Thereupon the Trustee shall fix a special record date for the payment of such
Defaulted Interest which shall not be more than 15 nor less than 10 days prior
to the date of the proposed payment and not less than 10 days after the receipt
by the Trustee of the notice of the proposed payment. The Trustee shall
promptly notify the Company of such special record date and, in the name and at
the expense of the Company, shall cause notice of the proposed payment of such
Defaulted Interest and the special record date therefor to be mailed, first
class postage prepaid, to each Securityholder at his or her address as it
appears in the Security Register (as hereinafter defined), not less than 10
days prior to such special record date. Notice of the proposed payment of such
Defaulted Interest and the special record date therefor having been mailed as
aforesaid, such Defaulted Interest shall be paid to the Persons in whose names
such Securities (or their respective Predecessor Securities) are registered on
such special record date and shall be no longer payable pursuant to the
following clause (2).

          (2) The Company may make payment of any Defaulted Interest on any
Securities in any other lawful manner not inconsistent with the requirements of
any securities exchange on which such Securities may be listed, and upon such
notice as may be required by such exchange, if, after notice given by the
Company to the Trustees of the proposed payment pursuant to this clause, such
manner of payment shall be deemed practicable by the Trustee.

         Unless otherwise set forth in a Board Resolution of the Company or one
or more indentures supplemental hereto establishing the terms of any series of
Securities pursuant to Section 2.01 hereof, the term "regular record date" as
used in this Section with respect to a series of Securities with respect to any
Interest Payment Date for such series shall mean either the fifteenth day of
the month immediately preceding the month in which an Interest Payment Date
established for such series pursuant to Section 2.01 hereof shall occur, if
such Interest Payment Date is the first day of a month, or the last day of the
month immediately preceding the month in which an Interest Payment Date
established for such series pursuant to Section 2.01 hereof shall occur, if
such Interest Payment Date is the fifteenth day of a month, whether or not such
date is a Business Day.

         Subject to the foregoing provisions of this Section, each Security of
a series delivered under this Indenture upon transfer of or in exchange for or
in lieu of any other Security of such series shall carry the rights to interest
accrued and unpaid, and to accrue, that were carried by such other Security.

         SECTION 2.06.  Execution of Securities.
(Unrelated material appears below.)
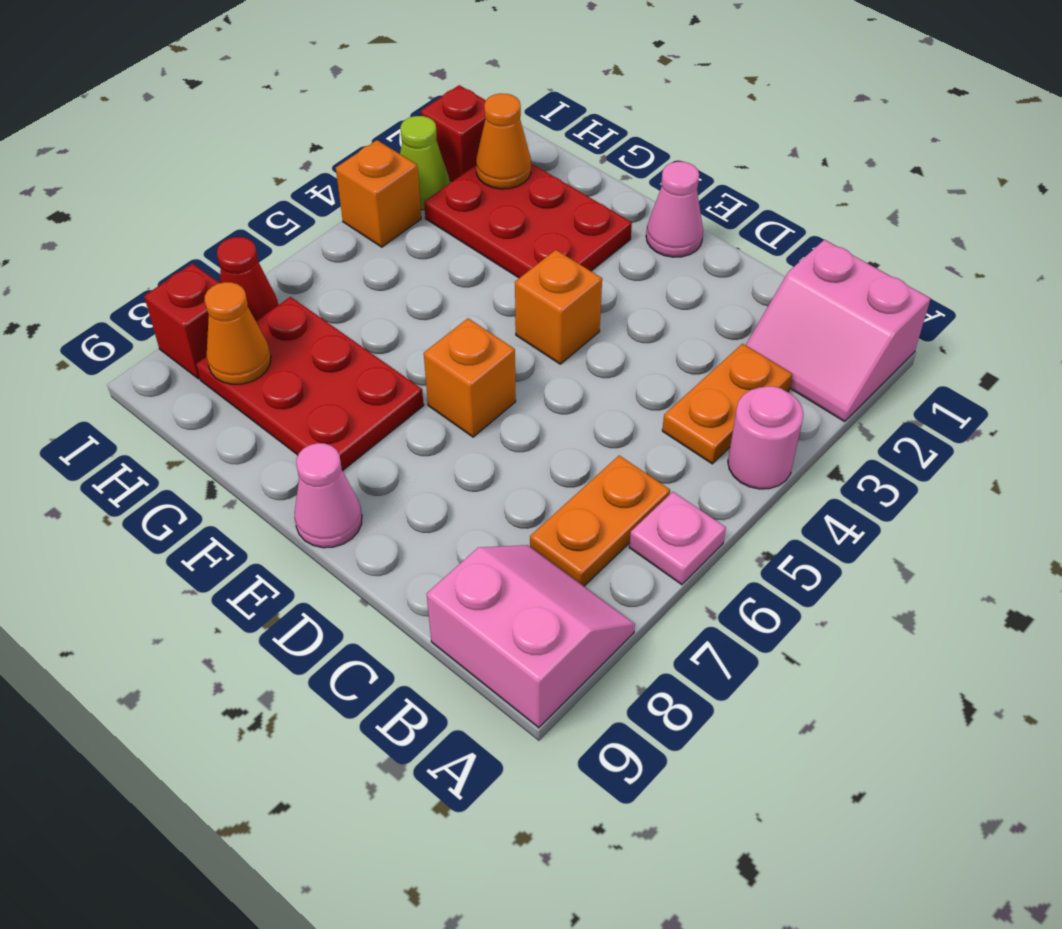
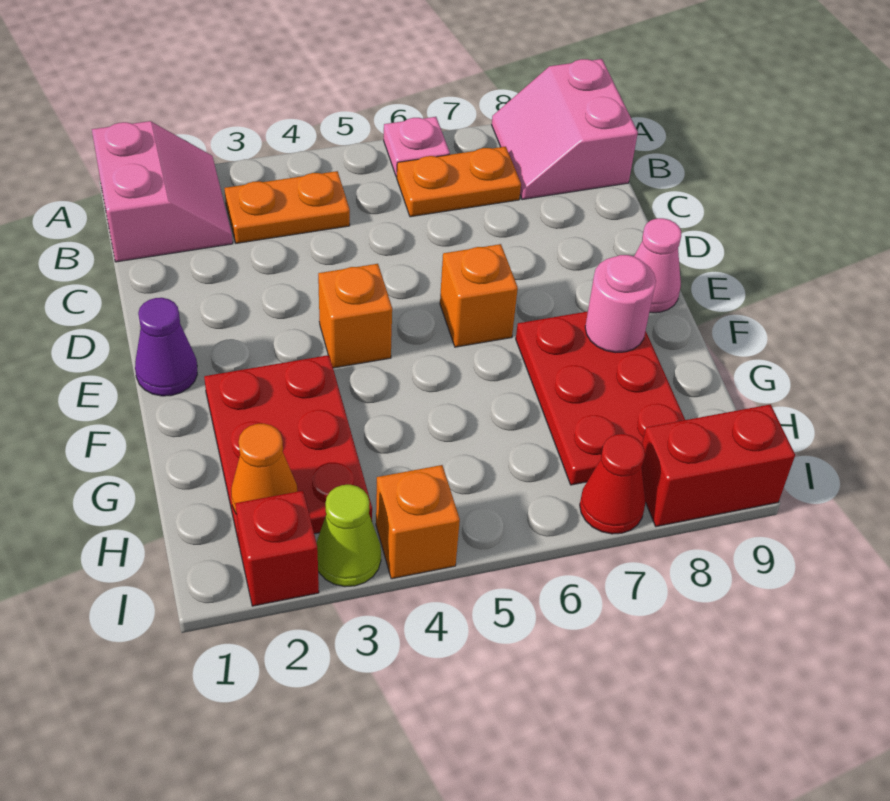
pink round brick A4 level 1 -> pink round brick F8 level 2
pink cone E1 level 1 -> purple cone E1 level 1
orange cone H8 level 2 -> none
red brick I8 level 1 -> red brick I8:I9 level 1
         The Securities shall be signed in the name and on behalf of the
Company by the facsimile signature of its Chairman of the Board of Directors,
the Chairman, any Vice Chairman, the President, the Executive Vice President,
any Senior Vice President, the Treasurer or any Assistant Treasurer, under its
corporate seal which may be affixed thereto or printed, engraved or otherwise
reproduced thereon, by facsimile or otherwise, and which need not be attested.
Only such Securities as shall bear thereon a certificate of authentication
substantially in the form hereinbefore recited, executed by the Trustee or the
Authenticating Agent, shall be entitled to the benefits of this Indenture or be
valid or obligatory for any purpose. Such certificate by the Trustee or the
Authenticating Agent upon any Security executed by the Company shall be
conclusive evidence that the Security so authenticated has been duly
authenticated and delivered hereunder and that the holder is entitled to the
benefits of this Indenture.

         In case any officer of the Company who shall have signed any of the
Securities shall cease to be such officer before the Securities so signed shall
have been authenticated and delivered by the Trustee or the Authenticating
Agent, or disposed of by the Company, such Securities nevertheless may be
authenticated and delivered or disposed of as though the person who signed such
Securities had not ceased to be such officer of the Company; and any Security
may be signed on behalf of the Company by such persons as, at the actual date
of the execution of such Security, shall be the proper officers of the Company,
although at the date of the execution of this Indenture any such person was not
such an officer.

         SECTION 2.07.  Exchange and Registration of Transfer of Securities.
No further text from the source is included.